The film begins when a maniacal serial killer played with eerie realism by Min-sik Choi finds a young woman stranded in her car on a snow covered road, breaks into her car and viciously attacks her. The woman, it turns out, is the fiancé of some sort of James Bond like agent ( Byung-hui Lee), who quickly goes about avenging her death. He, however, is not satisfied with simply putting the killer in prison or even killing him. He wants to make sure he suffers, and so he begins an elaborate cat and mouse game, in which he catches the killer, tortures him a bit and then lets him go, only to catch him again and go through the same process. Unfortunately, as he plays his little vengeance game a lot of innocent people are terrorized, hurt and even killed because he puts the killer back out on the street instead of letting the law deal with him. His final act of revenge it turns out is more or less a variation of the killer's own vengeful acts. In the end, one has to ask if his thirst for revenge and his use of violence hasn't turned the ostensible hero into something just as evil as the killer himself. Just who exactly is the devil in the title?
But even admitting that the film might have a moral purpose, it is still fair to ask if it goes about achieving that purpose with any artistic integrity or does it simply tack on a moral to justify its prurient violence. The answer might lie in the inability of some critics to take the film's violence at face value because of the general lack of realism in the script. The 'hero' pursues the killer without any real evidence that he's guilty. Indeed, he attacks two other suspects before he lights on the real killer. In fact there is very little time spent on actual investigation. A know sadistic serial killer has managed to get himself a job driving a school bus. The police involved in the case are almost as inept as the Keystone Kops as illustrated in the scene in which they discover the first victim's head. The discovery of the evidence against the real killer is so contrived as to be almost absurd. This is not a who done it, and it is not meant to be.

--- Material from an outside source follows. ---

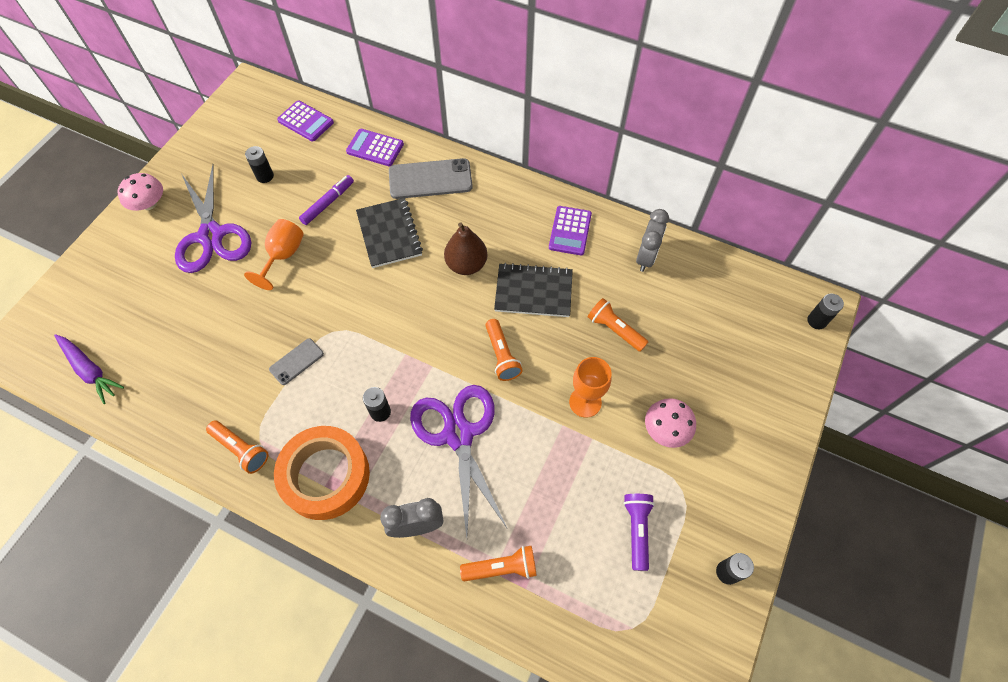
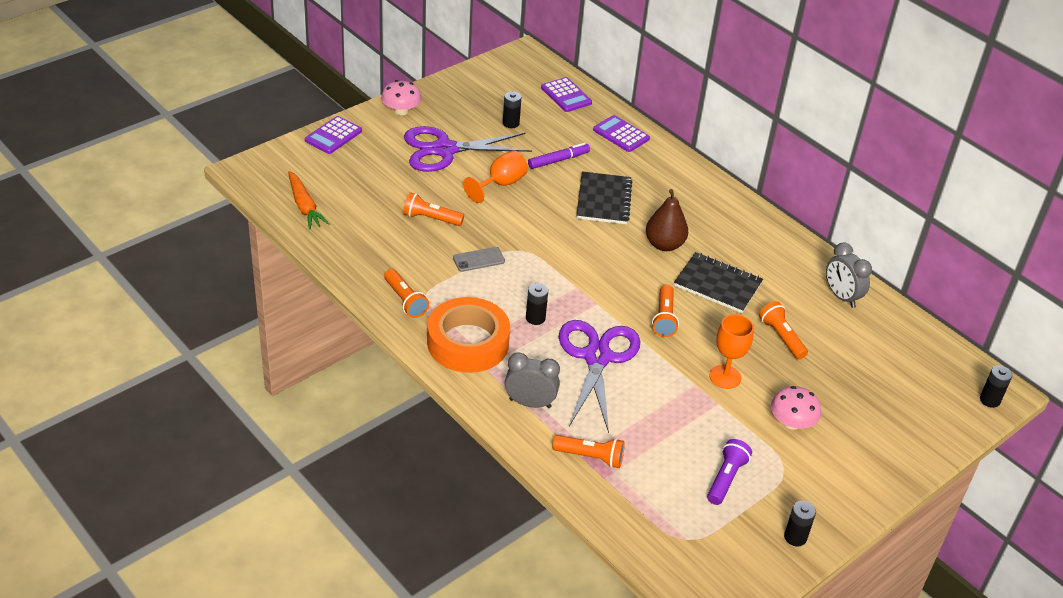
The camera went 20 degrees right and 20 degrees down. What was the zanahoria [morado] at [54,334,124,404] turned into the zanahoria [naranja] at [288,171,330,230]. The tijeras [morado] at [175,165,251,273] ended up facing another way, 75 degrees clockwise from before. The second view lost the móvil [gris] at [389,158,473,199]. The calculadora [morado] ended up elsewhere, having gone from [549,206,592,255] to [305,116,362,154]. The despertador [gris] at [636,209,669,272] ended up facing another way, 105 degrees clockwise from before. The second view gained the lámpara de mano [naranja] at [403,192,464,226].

The violence, while matching at times, the kind of slasher brutality you get in the Saw movies or The Last House on the Left, seems at times as artificially stylized as the violence in that classic study of the effects of violent behavior, Stanley Kubrick's A Clockwork Orange. While it may be designed artificially, it is filmed fairly realistically, and it is this duality that makes it difficult to determine the film's aesthetic intent. Kubrick is clearly saying something about the nature of violence. Saw and its offspring are clearly interested in seeing just how far they can go in catering to the sadists and masochists among us. Ji-woon Kim's I Saw the Devil doesn't quite seem to know what it wants to do.